Controlled aqueous atom transfer radical polymerization under electrochemical activation of the active catalyst

Controlled Radical Polymerizations (CRPs) in aqueous medium are very attractive from an economic and environmental point of view; besides the production of water soluble polymers, aqueous media are largely employed in the polymerization of non polar monomers through emulsion or miniemulsion techniques. Moreover, the effectiveness of CRPs in aqueous saline buffers is a pre-requisite for the preparation of polymer-biomolecule conjugates under biological conditions.

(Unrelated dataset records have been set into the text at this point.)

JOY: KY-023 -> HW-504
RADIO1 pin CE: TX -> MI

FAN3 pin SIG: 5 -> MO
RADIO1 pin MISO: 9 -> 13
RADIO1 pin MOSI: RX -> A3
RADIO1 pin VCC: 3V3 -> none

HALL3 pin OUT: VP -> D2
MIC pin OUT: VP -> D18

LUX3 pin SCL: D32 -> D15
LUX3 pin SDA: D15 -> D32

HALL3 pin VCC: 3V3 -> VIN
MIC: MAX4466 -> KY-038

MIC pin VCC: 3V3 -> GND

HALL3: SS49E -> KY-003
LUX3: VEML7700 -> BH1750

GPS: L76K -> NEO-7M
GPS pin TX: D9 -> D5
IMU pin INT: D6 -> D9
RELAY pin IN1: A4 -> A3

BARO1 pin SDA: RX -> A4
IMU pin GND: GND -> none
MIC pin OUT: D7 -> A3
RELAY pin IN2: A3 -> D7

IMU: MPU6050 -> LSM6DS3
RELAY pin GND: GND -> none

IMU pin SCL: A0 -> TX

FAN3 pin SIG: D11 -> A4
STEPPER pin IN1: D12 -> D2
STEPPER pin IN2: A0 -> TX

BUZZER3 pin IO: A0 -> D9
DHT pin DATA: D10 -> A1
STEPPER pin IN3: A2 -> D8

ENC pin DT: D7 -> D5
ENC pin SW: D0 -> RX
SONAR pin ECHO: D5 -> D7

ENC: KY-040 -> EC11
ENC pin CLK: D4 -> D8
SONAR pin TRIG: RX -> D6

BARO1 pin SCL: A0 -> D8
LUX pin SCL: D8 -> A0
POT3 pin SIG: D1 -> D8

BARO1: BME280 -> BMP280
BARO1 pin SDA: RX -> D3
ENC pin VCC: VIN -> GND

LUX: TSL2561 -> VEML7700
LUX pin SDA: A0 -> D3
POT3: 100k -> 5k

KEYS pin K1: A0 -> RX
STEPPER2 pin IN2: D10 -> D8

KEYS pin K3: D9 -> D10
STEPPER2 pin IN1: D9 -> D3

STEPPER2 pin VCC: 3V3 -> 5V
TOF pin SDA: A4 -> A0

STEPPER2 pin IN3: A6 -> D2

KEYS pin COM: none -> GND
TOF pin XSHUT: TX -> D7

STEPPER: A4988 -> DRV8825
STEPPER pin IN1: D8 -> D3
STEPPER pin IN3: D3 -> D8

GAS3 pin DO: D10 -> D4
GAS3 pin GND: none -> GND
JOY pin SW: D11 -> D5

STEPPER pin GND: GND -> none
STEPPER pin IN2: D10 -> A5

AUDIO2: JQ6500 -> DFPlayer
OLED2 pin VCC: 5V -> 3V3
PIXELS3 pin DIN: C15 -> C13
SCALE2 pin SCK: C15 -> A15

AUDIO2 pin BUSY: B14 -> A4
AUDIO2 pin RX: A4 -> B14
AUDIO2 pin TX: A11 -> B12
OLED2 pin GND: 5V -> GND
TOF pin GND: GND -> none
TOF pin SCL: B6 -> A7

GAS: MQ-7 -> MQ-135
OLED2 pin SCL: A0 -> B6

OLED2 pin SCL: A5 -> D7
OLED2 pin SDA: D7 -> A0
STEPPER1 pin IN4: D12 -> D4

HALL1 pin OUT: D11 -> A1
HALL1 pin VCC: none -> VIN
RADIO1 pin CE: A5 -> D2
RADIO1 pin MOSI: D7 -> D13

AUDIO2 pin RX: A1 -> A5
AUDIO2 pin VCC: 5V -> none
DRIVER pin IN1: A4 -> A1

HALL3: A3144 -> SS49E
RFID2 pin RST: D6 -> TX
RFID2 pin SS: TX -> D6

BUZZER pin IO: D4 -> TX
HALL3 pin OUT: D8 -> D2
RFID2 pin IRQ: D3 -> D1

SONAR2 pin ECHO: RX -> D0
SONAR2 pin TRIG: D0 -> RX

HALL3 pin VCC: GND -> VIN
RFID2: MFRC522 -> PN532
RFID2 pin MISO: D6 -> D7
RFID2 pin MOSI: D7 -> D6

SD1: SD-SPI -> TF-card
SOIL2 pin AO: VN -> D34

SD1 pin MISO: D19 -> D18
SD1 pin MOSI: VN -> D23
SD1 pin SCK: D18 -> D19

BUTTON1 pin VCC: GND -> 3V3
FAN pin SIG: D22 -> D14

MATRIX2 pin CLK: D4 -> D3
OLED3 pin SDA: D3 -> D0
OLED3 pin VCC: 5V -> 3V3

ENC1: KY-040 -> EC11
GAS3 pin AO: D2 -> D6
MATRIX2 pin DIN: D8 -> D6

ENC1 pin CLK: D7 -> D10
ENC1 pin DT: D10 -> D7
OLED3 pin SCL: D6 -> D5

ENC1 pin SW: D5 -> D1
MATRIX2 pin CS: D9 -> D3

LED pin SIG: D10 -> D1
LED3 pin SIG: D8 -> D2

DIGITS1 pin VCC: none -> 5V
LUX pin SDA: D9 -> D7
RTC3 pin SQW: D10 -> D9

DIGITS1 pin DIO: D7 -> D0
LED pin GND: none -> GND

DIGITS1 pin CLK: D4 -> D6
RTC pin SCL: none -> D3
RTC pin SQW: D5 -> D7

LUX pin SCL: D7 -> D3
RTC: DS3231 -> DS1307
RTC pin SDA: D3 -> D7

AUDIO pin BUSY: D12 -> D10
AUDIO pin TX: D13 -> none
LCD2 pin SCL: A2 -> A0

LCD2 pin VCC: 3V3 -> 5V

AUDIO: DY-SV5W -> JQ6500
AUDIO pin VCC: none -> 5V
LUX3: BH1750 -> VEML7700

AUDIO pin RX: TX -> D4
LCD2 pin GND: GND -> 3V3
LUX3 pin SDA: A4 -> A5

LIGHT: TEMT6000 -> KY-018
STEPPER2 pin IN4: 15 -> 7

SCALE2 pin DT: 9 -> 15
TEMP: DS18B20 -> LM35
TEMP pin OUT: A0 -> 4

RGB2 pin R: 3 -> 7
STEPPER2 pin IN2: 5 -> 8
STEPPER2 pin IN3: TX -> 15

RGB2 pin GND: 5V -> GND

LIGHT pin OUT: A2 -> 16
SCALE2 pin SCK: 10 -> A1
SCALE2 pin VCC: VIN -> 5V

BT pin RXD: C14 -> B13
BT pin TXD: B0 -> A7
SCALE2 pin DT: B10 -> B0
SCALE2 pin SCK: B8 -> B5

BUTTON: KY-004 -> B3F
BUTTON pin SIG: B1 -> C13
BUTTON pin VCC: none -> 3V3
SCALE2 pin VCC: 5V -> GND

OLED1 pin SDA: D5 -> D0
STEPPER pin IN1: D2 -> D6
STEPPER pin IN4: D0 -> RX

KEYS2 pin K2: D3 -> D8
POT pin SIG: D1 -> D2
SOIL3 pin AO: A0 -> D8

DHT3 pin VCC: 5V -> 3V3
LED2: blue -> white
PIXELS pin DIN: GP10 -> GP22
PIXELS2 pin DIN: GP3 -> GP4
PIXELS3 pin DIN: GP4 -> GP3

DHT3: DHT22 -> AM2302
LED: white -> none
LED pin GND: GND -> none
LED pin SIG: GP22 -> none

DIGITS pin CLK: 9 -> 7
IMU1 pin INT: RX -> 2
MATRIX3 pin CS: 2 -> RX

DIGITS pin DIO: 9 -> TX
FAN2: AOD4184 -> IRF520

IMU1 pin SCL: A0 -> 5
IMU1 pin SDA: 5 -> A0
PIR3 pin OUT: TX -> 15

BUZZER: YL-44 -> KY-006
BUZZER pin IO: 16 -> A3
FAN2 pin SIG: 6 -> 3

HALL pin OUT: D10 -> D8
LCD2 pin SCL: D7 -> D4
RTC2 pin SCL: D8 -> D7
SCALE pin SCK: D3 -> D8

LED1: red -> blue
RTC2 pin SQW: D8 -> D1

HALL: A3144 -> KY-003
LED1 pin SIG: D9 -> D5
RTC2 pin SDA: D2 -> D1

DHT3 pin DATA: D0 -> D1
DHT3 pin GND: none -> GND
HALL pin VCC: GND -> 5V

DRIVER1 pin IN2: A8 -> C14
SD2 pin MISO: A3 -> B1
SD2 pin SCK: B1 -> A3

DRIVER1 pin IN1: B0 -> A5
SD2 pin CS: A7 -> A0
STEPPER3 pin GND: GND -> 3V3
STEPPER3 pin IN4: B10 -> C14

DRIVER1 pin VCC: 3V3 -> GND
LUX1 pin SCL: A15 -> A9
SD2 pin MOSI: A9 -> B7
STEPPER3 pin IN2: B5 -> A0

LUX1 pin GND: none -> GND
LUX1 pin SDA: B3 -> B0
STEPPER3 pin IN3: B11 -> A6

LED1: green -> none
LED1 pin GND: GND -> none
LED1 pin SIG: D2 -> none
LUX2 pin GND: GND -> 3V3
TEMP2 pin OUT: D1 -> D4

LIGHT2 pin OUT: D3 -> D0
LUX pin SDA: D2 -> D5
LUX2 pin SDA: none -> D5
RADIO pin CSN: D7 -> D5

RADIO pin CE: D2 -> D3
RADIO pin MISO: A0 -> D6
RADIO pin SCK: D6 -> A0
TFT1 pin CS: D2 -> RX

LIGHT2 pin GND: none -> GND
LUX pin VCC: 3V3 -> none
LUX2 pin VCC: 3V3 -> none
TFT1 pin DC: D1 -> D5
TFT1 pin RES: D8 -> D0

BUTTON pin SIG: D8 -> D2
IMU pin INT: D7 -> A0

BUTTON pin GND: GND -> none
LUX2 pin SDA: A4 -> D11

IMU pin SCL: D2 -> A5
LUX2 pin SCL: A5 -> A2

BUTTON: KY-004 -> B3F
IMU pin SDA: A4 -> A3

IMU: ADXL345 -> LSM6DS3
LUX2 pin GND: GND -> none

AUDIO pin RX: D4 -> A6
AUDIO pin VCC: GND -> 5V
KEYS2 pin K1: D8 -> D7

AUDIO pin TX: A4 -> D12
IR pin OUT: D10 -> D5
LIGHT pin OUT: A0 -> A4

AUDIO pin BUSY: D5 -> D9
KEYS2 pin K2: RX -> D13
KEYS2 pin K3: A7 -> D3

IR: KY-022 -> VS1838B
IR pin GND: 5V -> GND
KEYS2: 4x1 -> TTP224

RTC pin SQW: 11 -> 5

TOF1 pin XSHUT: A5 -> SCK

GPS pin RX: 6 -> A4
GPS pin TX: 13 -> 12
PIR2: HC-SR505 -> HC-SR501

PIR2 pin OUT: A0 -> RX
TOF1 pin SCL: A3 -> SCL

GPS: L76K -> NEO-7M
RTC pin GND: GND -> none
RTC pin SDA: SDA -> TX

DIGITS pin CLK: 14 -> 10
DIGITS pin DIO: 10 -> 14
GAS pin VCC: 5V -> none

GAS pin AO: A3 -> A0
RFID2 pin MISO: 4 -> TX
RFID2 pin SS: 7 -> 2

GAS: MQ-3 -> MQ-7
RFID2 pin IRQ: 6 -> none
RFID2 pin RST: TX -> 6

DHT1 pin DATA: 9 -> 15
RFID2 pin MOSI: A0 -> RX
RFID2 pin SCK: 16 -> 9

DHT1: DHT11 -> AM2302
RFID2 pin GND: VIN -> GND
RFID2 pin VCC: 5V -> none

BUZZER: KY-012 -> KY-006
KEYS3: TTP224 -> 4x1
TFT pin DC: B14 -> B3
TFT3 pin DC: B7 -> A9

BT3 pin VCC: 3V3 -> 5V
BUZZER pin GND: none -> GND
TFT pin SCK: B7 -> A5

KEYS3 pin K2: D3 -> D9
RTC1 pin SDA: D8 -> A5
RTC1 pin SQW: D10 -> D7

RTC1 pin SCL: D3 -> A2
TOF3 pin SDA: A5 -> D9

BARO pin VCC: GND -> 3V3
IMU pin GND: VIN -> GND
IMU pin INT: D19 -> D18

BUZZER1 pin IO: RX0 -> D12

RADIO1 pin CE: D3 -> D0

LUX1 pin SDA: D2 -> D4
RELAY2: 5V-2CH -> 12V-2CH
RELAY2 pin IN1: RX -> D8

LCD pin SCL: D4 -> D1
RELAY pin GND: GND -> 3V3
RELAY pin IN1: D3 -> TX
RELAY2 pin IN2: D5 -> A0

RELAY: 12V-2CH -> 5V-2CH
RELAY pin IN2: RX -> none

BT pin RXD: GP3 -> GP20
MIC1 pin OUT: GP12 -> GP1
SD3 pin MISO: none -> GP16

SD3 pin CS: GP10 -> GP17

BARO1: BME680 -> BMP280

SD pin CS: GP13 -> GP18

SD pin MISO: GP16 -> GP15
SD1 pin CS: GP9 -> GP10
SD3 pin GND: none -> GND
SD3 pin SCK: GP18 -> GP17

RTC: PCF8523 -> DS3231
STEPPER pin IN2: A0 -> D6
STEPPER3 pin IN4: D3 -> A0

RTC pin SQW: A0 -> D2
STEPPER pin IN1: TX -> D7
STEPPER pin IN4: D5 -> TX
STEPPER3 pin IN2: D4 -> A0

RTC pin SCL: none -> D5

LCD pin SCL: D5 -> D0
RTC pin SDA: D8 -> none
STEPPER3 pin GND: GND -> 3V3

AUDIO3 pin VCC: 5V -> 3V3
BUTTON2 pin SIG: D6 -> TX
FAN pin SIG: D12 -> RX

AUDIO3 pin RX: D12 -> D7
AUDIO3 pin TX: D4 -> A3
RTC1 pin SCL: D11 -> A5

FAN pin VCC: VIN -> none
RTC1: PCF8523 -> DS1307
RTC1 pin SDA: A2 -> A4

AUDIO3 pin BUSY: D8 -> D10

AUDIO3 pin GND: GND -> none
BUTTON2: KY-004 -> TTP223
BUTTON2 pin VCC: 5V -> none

Atom Transfer Radical Polymerization (ATRP) is nowadays the most used method in the field of the CRPs; despite its importance, well controlled aqueous ATRP remains a challenge, achieving only a limited success in the literature. The main drawbacks stem from a relatively high equilibrium constant KATRP and the instability of X-CuIIL, resulting in a fast and uncontrolled polymerization. Recently, the first example of electrochemically mediated ATRP has been introduced as a technique allowing an unprecedented modulation of the rate of polymerization through the variation of the external applied potential, Eapp. In this communication, we report the successful controlled polymerization of poly(ethylene glycol) methyl ether methacrylate (PEOMA) in water under electrochemical reduction of the catalyst precursor CuIIL (L = TPMA, tris (2-pyridyl)methylamine). Herein, we demonstrate that the magnitude of Eapp not only acts as an electrochemical switch of the polymerization, but also as a tuner of the degree of control obtained in the final polymer.